If Fisher is going to do what he did at Worlds and just follow people and get out-kicked or has he learned from that so that he presses hard mid-race or throws in some killer surges or does something else to break the field before the final 200 or so? If he runs the way he has in the past, maybe he gets the WR, but someone else will out-kick him and get a faster WR. If he's learned and he's ready to mix it up before the final 200, then things could get interesting. I'll bet he gets out-kicked again, hope I'm wrong.
We can only hope he reads your post in time for the race.
The meet is indoors so I don’t believe there’s much to lose and he can be aggressive as he wants. The outdoor WC is far more import.
What do you reckon a healthy Jakob could run? 3:28.xx? I don’t think he even has to be 100% to run 3:30.59.
In an indoor race with good pacing (to 1,000 or 1,100), I have no question he could run 3:28 fresh. People kinda neglect to note that last year, his one real time attempt was the mile. He ran 600 from the front to close out the race, which is substantial outdoors. We kinda take for granted that El Guerrouj got 3 laps of perfect pacemaking in his mile World Record.
I think at 90-95%, he could take down his record. It seems like he’s somewhat unsure where he’s at, and that’s the only reason I’m skeptical for today.
What do you reckon a healthy Jakob could run? 3:28.xx? I don’t think he even has to be 100% to run 3:30.59.
In an indoor race with good pacing (to 1,000 or 1,100), I have no question he could run 3:28 fresh. People kinda neglect to note that last year, his one real time attempt was the mile. He ran 600 from the front to close out the race, which is substantial outdoors. We kinda take for granted that El Guerrouj got 3 laps of perfect pacemaking in his mile World Record.
I think at 90-95%, he could take down his record. It seems like he’s somewhat unsure where he’s at, and that’s the only reason I’m skeptical for today.
This is spot on! I just watched the mile world record this morning while on the treadmill (part of the weekly views in the library). Not only did he have two perfect pacers through 1200, he had Noah breathing down his neck which also helped, I'm sure, keep driving harder.

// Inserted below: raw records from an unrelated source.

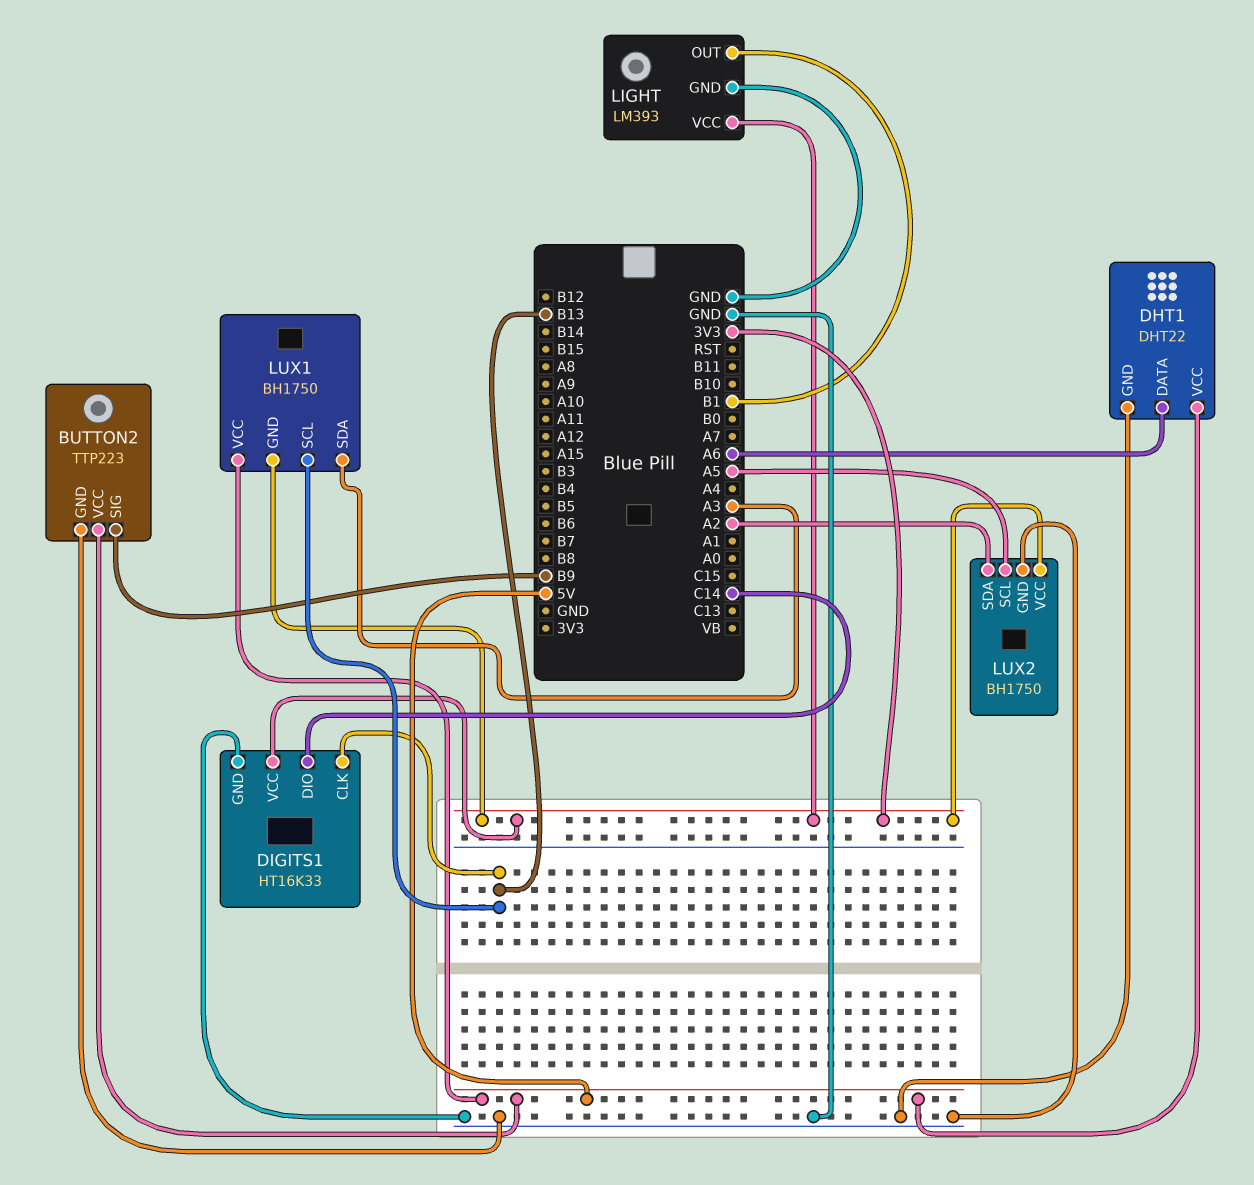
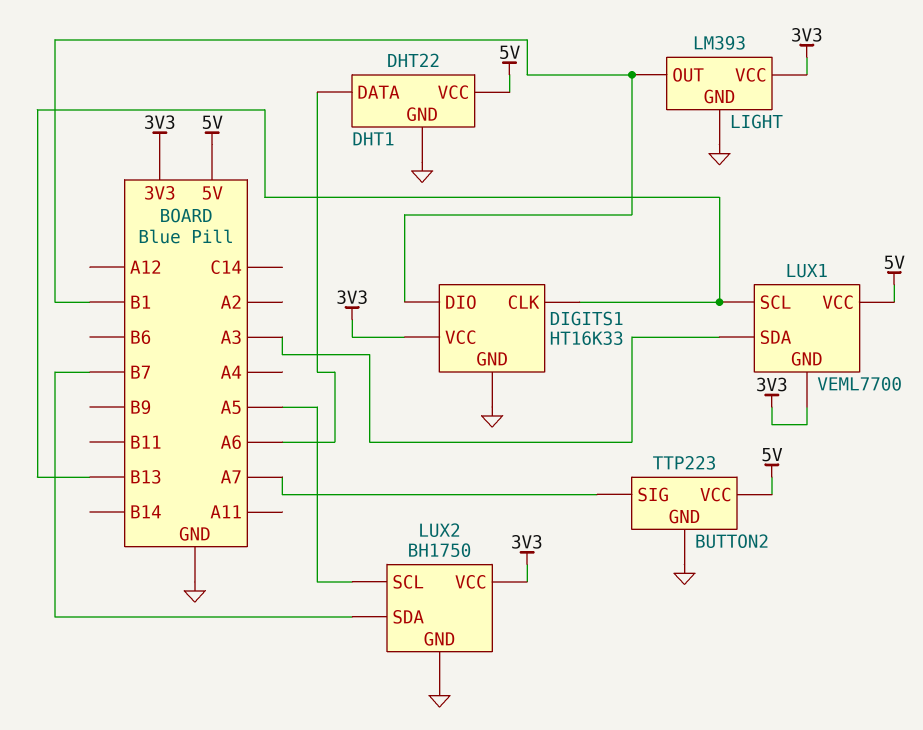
BUTTON2 pin SIG: B9 -> A7
DIGITS1 pin DIO: C14 -> B1
LUX1: BH1750 -> VEML7700
LUX2 pin SDA: A2 -> B7

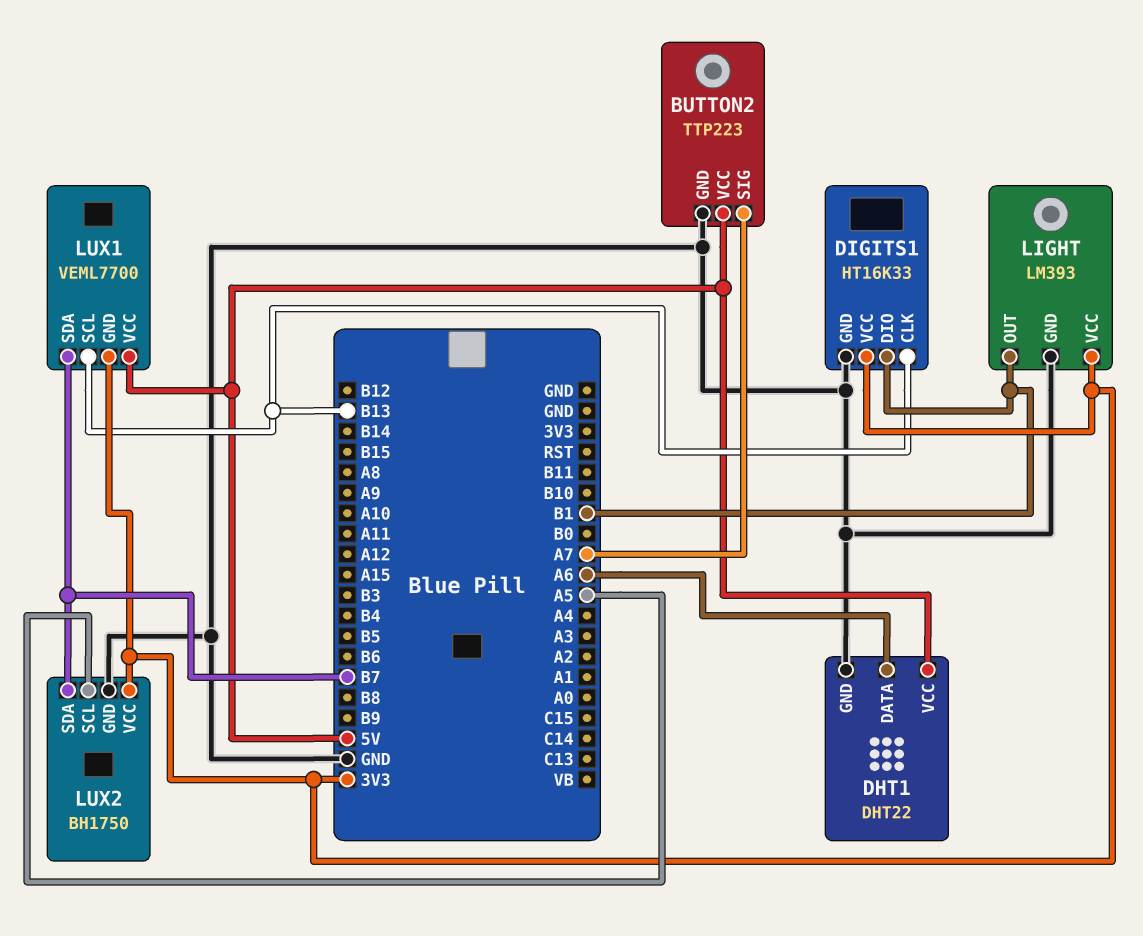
LUX1 pin SDA: A3 -> B7

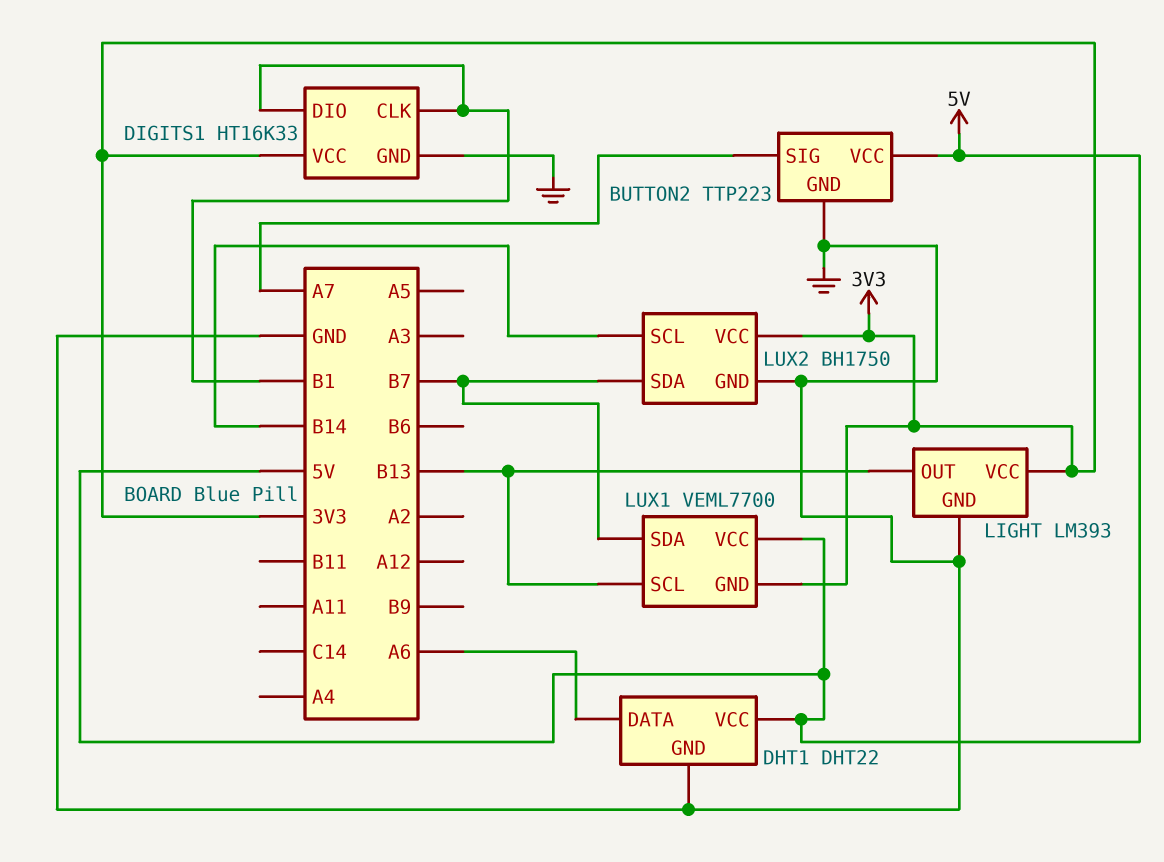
DIGITS1 pin CLK: B13 -> B1
LIGHT pin OUT: B1 -> B13
LUX2 pin SCL: A5 -> B14

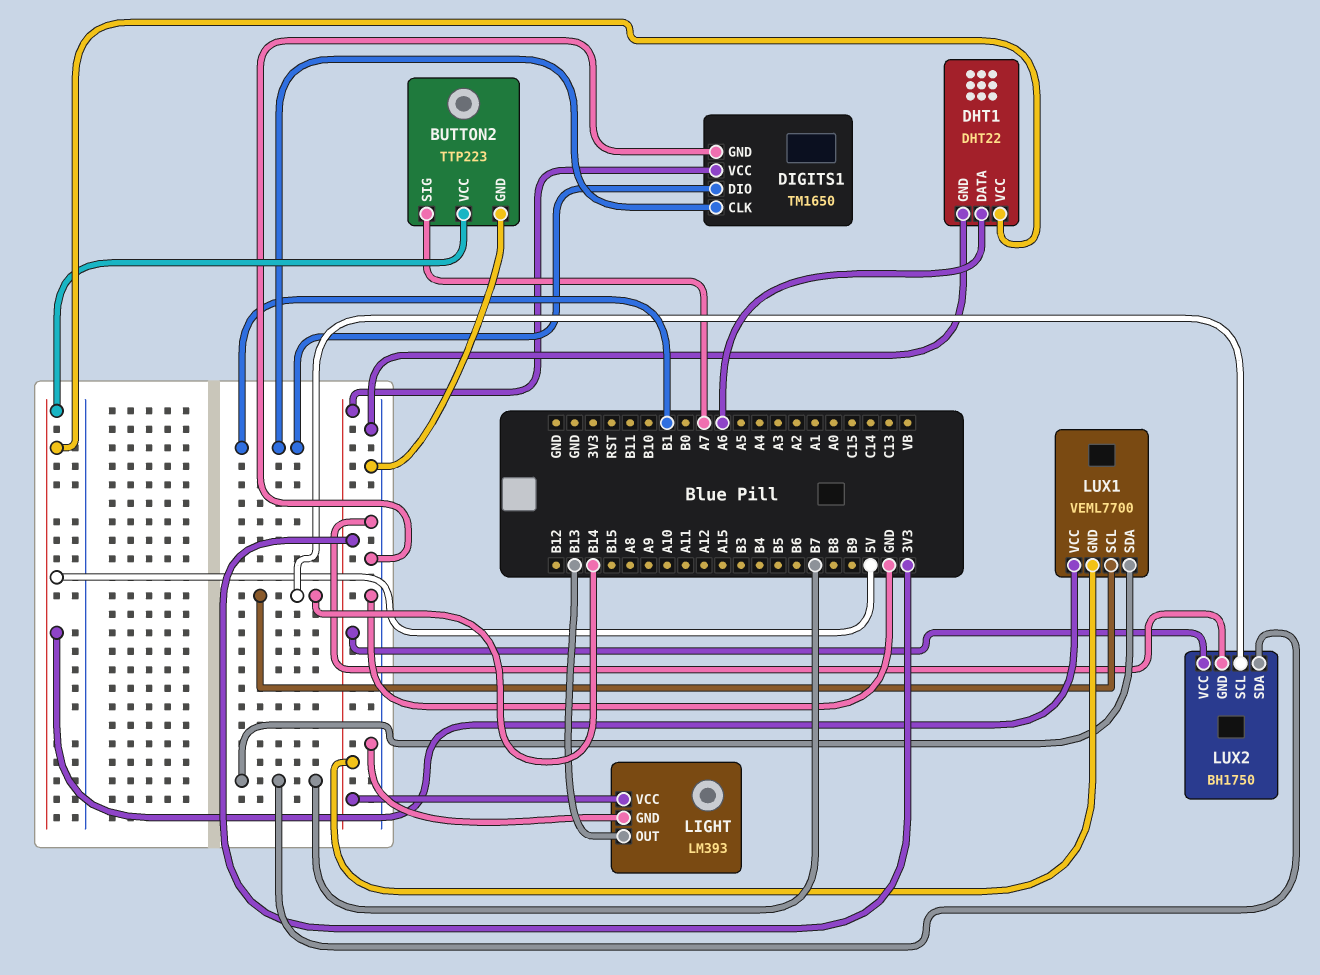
DIGITS1: HT16K33 -> TM1650
LUX1 pin SCL: B13 -> B14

I’m with High hopes in regards to Katir: I’m not that impressed by his recent 3:35.48. Admittedly I’m judging based largely on the unreliable “eye test,” but he didn’t look that great to me as he struggled through the last lap after hitting the bell on 3:33-high pace. He looked more like the guy who was 7th in Lievin last year in 7:36.6i and only ran 3:34.95 before Eugene than the WC bronze medalist or Katir v.2021.
I’m going out on a bit of a limb (for someone wary of looking like a homer) and say Fisher gets the W in a new AR. Predictions:
1. Fisher 7:26.99
2. Girma 7:28.7
3. Krop 7:30.9
4. Balew 7:34.9
5. Katir 7:35.0
I’d probably swap Fisher and Girma but the top 3 are close imo.
Girma out-kicked Barega to win last year, has a history of performing well indoors, 7:27 PB, etc. He’s beatable but I like his chances.
Fisher always delivers and will clearly be ready to run fast tomorrow, but he doesn’t have the finish that Girma does. I think his best chance is to stick to the pacers until they drop, then push the last 1k hard and hope he doesn’t rabbit anyone to a record.
Krop had a slow start to his indoor season last year which is why I’m placing him 3rd, but it wouldn’t surprise me if he won. He’s coming off a 27:04 in Valencia (20 sec improvement from 2022) and clearly hit a new level this last outdoor season.
Katir has never impressed me indoors and Ndikumwenayo is a complete unknown. Maybe he’ll shock the world with another 7:25, but so far his 2023 results haven’t been anything to write home about.
I picked Girma to win but I didn’t think the world record was in play. Props to him doing the work after 1800.
Katir is back! I’m not going to apologize for doubting him since there was no reason to believe he was in this kind of shape, but I’m happy to be wrong about him. Hopefully he carries this form through outdoors.
Solid race from Krop but he was never going to win. I trust he’ll be ready to run fast this summer.
I expected more from Fisher, definitely sub 7:30 in this sort of race. Hope he gets things figured out before his next race. He’s not the only Bowerman athlete who’s looked off recently.
@SDSU Aztec - Fisher didn't seem to learn from his earlier races, did he? He keeps racing the same way at big meets and losing. So why would he learn from a post anyway (your premise)? If he's going to be conservative in big meets (again, your premise is there is a lot for him to lose), then why run them at all? He needs to be aggressive, whether indoors or outdoors, or he will lose every time. As he has been doing.
Oh, and thank you, Captain Obvious, for your comment about the Outdoor World Champs being far more important. I would have never guessed that at all if you hadn't so helpfully pointed it out.